Lag independent variable in fixed effects regression using repeated cross section data

Stephanie Hong

Join Date: Jul 2019

Posts: 17
#1

Lag independent variable in fixed effects regression using repeated cross section data

27 Jul 2020, 22:42

Hello Statalist,

I'm currently analyzing repeated cross-section data (different individuals were surveyed over time). These individuals are nested within "counties." Thus, counties are repeated over time but different individuals are shown across years. Using this data set, I would like to use county fixed-effects to analyze the effect of a policy change by lagging the policy by 1 year. However, I have been struggling to find out the right codes on how to "xtset" the repeated cross-section data. When I used the following code,

Code:

xtset county year, yearly

an error occurred, saying "repeated time values within panel." This makes sense because the combination of county and year is not uniquely identified. Given this problem, how can I xtset this data set?
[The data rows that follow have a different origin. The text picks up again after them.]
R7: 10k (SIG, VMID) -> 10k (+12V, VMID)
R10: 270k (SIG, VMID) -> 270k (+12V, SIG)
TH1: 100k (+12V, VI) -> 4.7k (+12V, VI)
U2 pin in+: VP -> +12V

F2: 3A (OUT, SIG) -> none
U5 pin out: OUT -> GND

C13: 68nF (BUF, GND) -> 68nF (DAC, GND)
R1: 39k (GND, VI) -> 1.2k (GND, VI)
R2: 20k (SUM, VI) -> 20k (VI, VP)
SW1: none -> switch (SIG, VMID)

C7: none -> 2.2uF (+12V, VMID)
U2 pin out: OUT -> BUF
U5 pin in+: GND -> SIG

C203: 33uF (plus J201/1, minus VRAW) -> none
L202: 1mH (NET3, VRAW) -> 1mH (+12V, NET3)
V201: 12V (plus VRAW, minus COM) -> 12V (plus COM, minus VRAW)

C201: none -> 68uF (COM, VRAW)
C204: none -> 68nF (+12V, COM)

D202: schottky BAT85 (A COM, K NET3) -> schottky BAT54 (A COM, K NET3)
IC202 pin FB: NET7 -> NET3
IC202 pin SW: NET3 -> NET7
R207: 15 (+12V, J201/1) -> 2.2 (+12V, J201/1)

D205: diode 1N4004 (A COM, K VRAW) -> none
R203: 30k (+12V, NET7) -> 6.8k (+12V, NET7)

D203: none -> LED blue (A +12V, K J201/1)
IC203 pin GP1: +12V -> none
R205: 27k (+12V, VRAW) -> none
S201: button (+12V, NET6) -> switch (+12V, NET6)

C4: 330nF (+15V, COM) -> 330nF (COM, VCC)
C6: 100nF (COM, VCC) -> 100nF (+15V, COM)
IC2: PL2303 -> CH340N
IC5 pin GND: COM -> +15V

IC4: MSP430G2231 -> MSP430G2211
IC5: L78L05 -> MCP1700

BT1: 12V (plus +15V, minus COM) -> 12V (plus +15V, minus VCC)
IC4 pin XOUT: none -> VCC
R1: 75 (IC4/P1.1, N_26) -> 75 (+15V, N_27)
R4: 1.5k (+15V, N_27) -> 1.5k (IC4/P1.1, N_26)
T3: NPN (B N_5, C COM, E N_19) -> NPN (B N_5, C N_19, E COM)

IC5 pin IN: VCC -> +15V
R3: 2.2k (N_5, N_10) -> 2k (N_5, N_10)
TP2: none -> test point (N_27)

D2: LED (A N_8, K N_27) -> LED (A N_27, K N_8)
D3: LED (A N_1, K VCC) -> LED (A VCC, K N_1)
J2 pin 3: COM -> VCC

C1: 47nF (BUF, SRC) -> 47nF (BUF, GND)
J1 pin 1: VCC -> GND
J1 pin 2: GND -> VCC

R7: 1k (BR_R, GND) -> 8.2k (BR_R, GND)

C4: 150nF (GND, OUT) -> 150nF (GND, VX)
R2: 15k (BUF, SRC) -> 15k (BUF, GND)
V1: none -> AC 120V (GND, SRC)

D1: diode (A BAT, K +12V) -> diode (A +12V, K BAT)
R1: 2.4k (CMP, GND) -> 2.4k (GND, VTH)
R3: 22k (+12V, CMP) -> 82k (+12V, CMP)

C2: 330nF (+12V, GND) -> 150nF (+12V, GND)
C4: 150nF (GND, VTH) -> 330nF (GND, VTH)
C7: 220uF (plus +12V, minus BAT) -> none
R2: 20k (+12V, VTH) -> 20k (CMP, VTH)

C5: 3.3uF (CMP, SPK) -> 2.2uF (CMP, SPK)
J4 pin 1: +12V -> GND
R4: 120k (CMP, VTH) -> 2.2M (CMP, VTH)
In addition, can you give me insights on how I can lag the independent variable (policy variable) by one year in the fixed effects regression that uses repeated cross section data? I can include l1.policy in the FE regression, but I should add the year (time) variable when I xtset the dataset in order to use leads/lags function. But I was not sure if I can xtset the repeated cross section data set using the year variable.

Would there be a way to xtset the repeated cross-section data and then lag the independent variable by a year?

Any help would be very much appreciated!
Tags: fixed effects, panel data, repeated cross section
Joro Kolev

Join Date: Aug 2018

Posts: 3050
#2

28 Jul 2020, 01:36

To lag the policy variable, lets say it is called pvar, try

Code:

bysort county (year): gen laggedpvar = pvar[_n-1] if year!=year[_n-1] by couny year: replace laggedpvar = laggedpvar[1]

To estimate the model, use -areg, absorb(county)-.
Comment
Stephanie Hong

Join Date: Jul 2019

Posts: 17
#3

28 Jul 2020, 20:38

Thank you Dr. Kolev for your suggestions! I forgot to include that I have to use the "svy" command since I'm using a survey dataset. I use the Jacknife method of estimating survey data. But it looks like areg command is not compatible with svy. Could you suggest other ways that I can estimate the FE model including the lagged independent variable in a cross-sectional data set?
Comment
Joro Kolev

Join Date: Aug 2018

Posts: 3050
#4

28 Jul 2020, 21:45

Hi Stephanie, on my Stata 15.1 it seems that -svy: areg y x i.a, absorb(cvar)- is allowed. You cannot see it in the syntax diagram of the help for areg, but when you click on (View complete PDF manual entry) it says that it is allowed now. I think Stata Corp just forgot to update the help file, because back in the days areg indeed was not working with svy.

How about you try firstly -svy: areg y x i.a, absorb(cvar)-? I think it should work. If it does not, we will think of something. E.g., we can bypass the svy prefix and just use the survey weights.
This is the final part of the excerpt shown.